Der Afro-Amerikaner Lincoln Clay kehrt 1968 aus dem unrühmlichen Vietnam-Krieg zurück. Im Krieg wurde er mehrfach ausgezeichnet, nachdem er zuvor durch seine speziellen Talente zu den Special Forces versetzt wurde. Zurück in seiner Heimat New Bordeaux wird er den Krieg allerdings nicht mehr los. Er muss feststellen, dass sein Ziehvater – Anführer eines kleineren Mafia-Clans – Probleme mit konkurrierenden Clans hat, allen voran den Haitianern. Nachdem Clay bei einem Angriff der Haitianer auf eine gemeinnützige Suppenküche selbst in die Geschehnisse verwickelt wurde, entscheidet er sich einzuschreiten. Er kümmert sich mit seinen im Krieg erlernten Fähigkeiten um das Problem mit der brutalen Gang. Allerdings haben sie zuvor ein großes Loch in die Finanzkasse der eigenen Familie gerissen und die Schulden bei Oberboss Sal Marcano sind enorm. Zur Tilgung der Schuld entschließt sich Clay, bei einem Raubüberfall auf ein Geldinstitut mitzumachen. Der Coup gelingt und alle Probleme scheinen beseitigt. Leider ist Habgier eine allzu leichte Motivation, woraufhin Marcano seine Konkurrenz bei der Feier des Tages kaltblütig abschlachtet. Lincoln Clay überlebt allerdings schwer verletzt und besinnt sich fortan auf Rache. Und wenn es eine Sache gibt, in der der eindrucksvoll gebaute Soldat gut ist, dann ist es im Ausschalten seiner Feinde. Feinde hat er nun genug, denn er möchte nicht weniger als Stück für Stück die gesamte Stadt übernehmen und in diesem Zug alle Beteiligten des feigen Attentats liquidieren.

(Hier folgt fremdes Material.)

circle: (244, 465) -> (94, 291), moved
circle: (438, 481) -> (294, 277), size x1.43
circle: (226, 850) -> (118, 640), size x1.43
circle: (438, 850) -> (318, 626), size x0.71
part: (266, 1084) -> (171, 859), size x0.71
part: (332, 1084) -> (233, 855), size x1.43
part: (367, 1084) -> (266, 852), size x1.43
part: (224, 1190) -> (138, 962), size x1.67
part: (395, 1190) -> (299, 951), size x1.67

Nach drei Stunden folgt die Open World
Die Geschichte wird in Rückblenden im Rahmen von Interviews und Verhandlungsbefragungen erzählt. So tauchen wir anfangs immer wieder zu verschiedenen Zeitpunkten in die Geschichte ein und erleben aktiv das soeben erzählte. Diese erzählerisch dichte Einstiegsphase dauert etwa drei bis vier Stunden und führt uns Stück für Stück in das Spiel und dessen Bedienung ein. Wir folgen strikt der Story und bekommen so einen tieferen Einblick in die Hintergründe der einzelnen Beteiligten. Das erleichtert die Identifizierung mit dem Protagonisten Clay und bringt seine Motivation zutage.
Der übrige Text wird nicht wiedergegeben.